28/12/2016 news di Sabrina Crivelli

Da Lights Out a The Witch, mai come nell'anno che sta per concludersi abbiamo visto protagoniste femminili così divergenti dai soliti stereotipi

Era il 2012 quando un horror piuttosto acuto, Quella casa nel bosco (The Cabin in the Woods) di Drew Goddard decideva di ironizzare sugli stereotipi del genere, in particolare i personaggi ‘tipo’ dei film del terrore e il loro destino all’interno dei possibili scenari, sviluppati in una sorta di esperimento indotto a scapito di cinque ignari studenti. Proprio qui viene indagato un topos essenziale, quello della final girl, l’ultima sopravvissuta agli omicidi di killer umani e non che riesce a sfuggire all’infausto epilogo toccato inevitabilmente a tutti gli altri compagni. Presente in numerosi titoli divenuti col tempo veri cult e/o saghe, quali Scream, Halloween, Alien e così via, la combattiva protagonista in gonnella è stata nel tempo connotata nelle più svariate maniere, dalla tenebrosa Sidney Prescott (Neve Campbell) alla secchiona e schiva Laurie Strode (Jamie Lee Curtis), fino alla combattiva e atletica Ellen Ripley (Sigourney Weaver), molteplici sono state le declinazioni possibili.
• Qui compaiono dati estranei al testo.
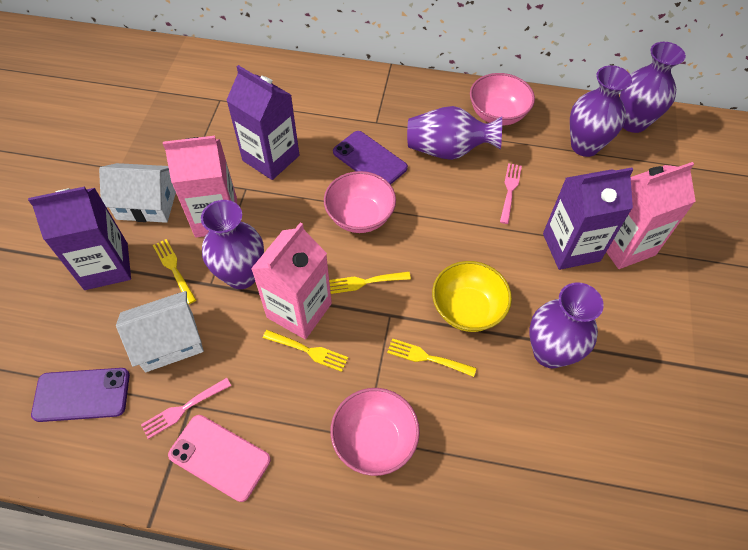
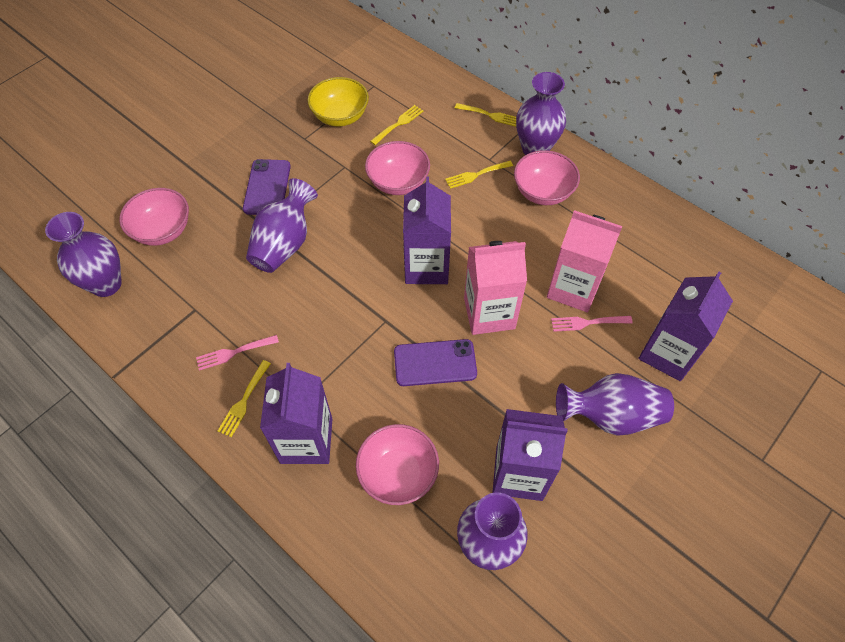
pink bowl: 3 -> 4
pink carton: 3 -> 2
pink phone: 1 -> 0
purple carton: 3 -> 4
white house: 2 -> 0

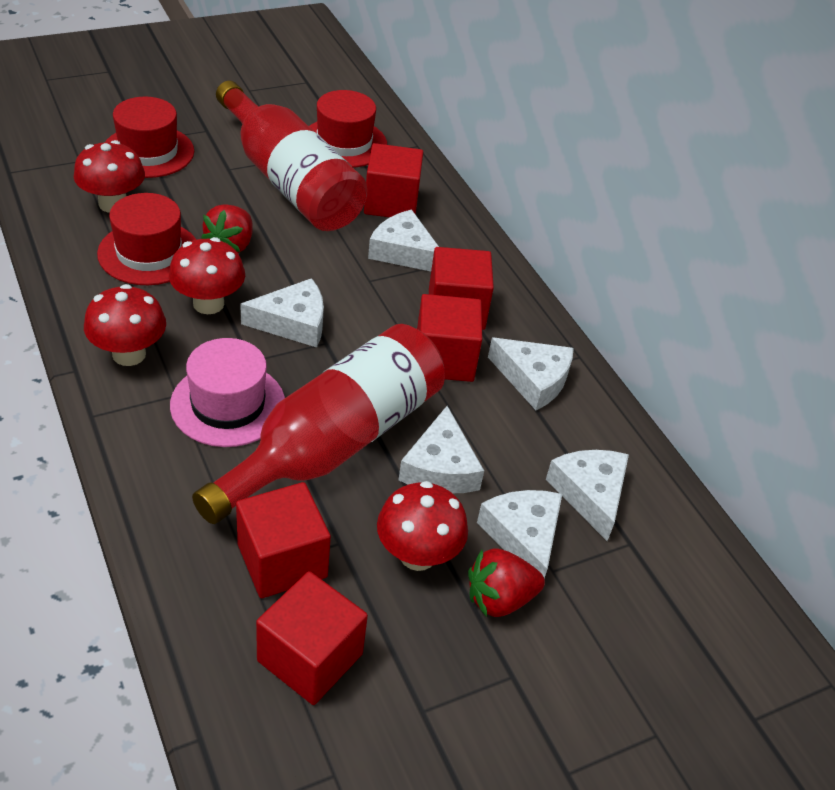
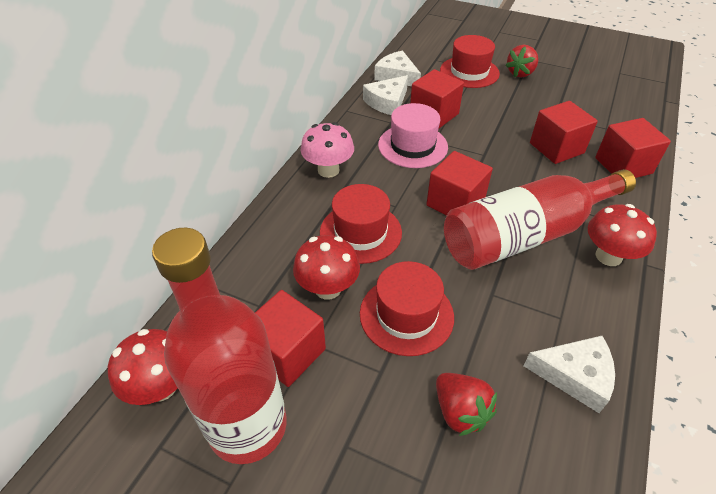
pink mushroom: 0 -> 1
red mushroom: 4 -> 3
white cheese: 6 -> 3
Ormai maturo e più auto-consapevole, il genere horror è diventato conscio delle proprie convenzioni e, sempre alla ricerca di nuove vie narrative, ha iniziato a essere sempre più smaliziato nel trattare le proprie eroine femminili (e non solo), a strizzare l’occhio allo spettatore-complice, anch’egli a conoscenza della tradizione e dei topoi, nonché a cercare con la sperimentazione di rivitalizzare il precedente modello. Dunque, concentrandoci sulle produzioni dell’anno che sta per finire, sono molteplici quelle interessate dal fenomeno, con un certo riscontro anche in termini di pubblico e critica. Occhio agli SPOILER!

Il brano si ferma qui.